0
votes

Folks,
What are the recommended file format that can be used in different phases of Hadoop processing.

Processing : I have been using text format / JSON serde in hive to do the processing. Is this a good format for staging table where i perform the ETL (Transformation) operation ? is there a better formats which i should be using ? I know Parquet / ORC / AVRO are specialized format but does it fit well for ETL(Transformation) operation . Also if i use a compression technique such as Snappy for Zlib would that be a recommended approach(I don't want to loose performance due to the extra CPU utilization because of compression , Correct me if compression would have a better performance)

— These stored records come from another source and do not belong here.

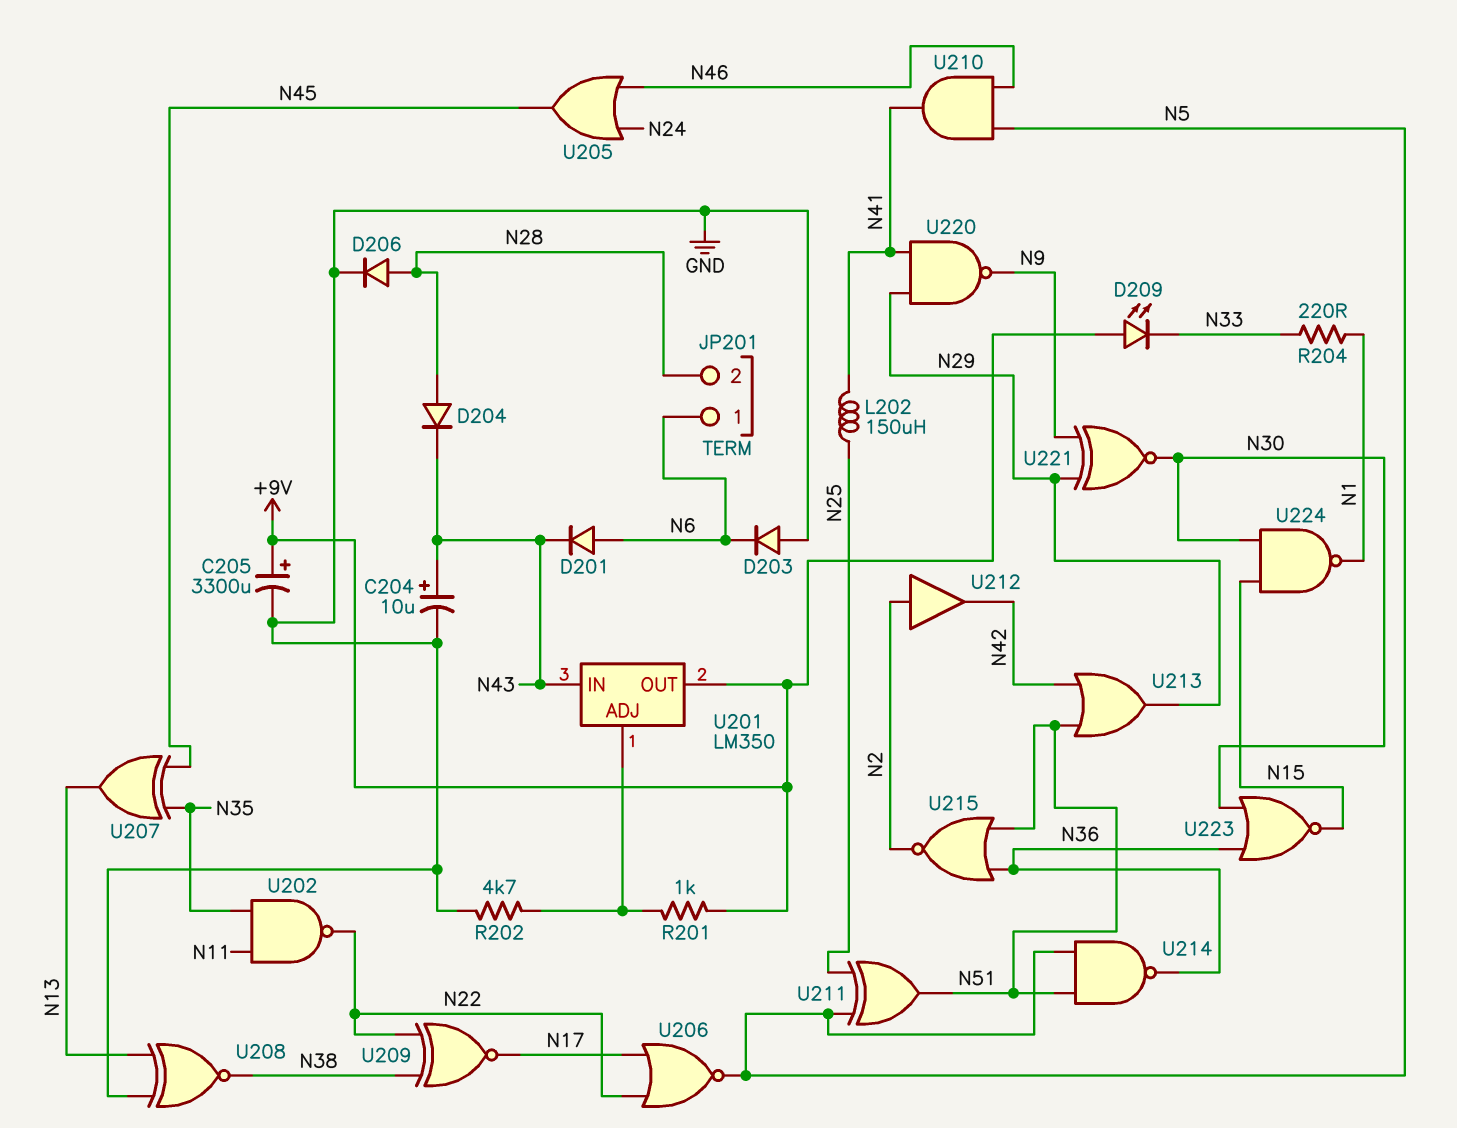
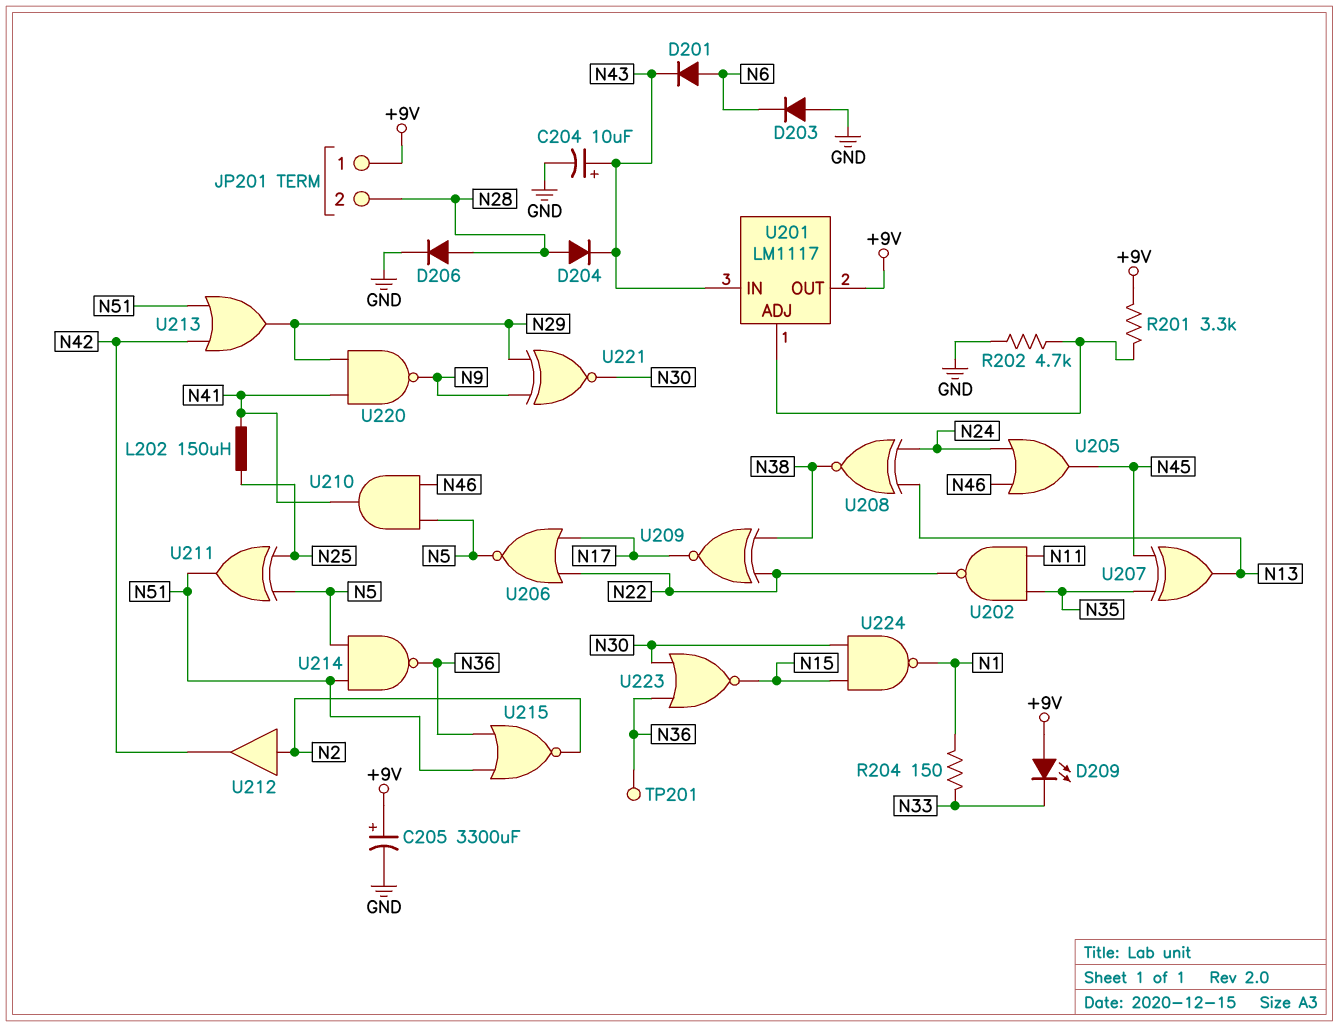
JP201 pin 1: N6 -> +9V
R201: 1k (+9V, U201/ADJ) -> 3.3k (+9V, U201/ADJ)
R204: 220 (N1, N33) -> 150 (N1, N33)
TP201: none -> test point (N36)
U201: LM350 -> LM1117
U208: XNOR (in GND, in N13, out N38) -> XNOR (in N13, in N24, out N38)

Reporting : Depending upon my query needs
Aggregation : using a columnar storage seems to be a logical solution. Does Parquet with Snappy compression a good fit (Assuming my hadoop distribution is Cloudera).
Complete row fetch If my query pattern needs all columns in a row , would choosing a columnar storage be a wise decision ? Or should i choose AVRO file format

Archive : For archiving data i plan to use AVRO as it handles schema evolution with good compression.

1

1 Answers

0
votes

Choosing the file format depends on the usecase. You are processing data in hive hence below are the recommendation.

Processing : Use ORC for processing as you are using aggregation and other column level operation. It will help in increasing performance many fold.

Compression : Using it wisely on case basis will help in increasing performance by reducing expensive IO operation time.

If use case is row based operation then using Avro is recommended.

Hope this will help in taking decision.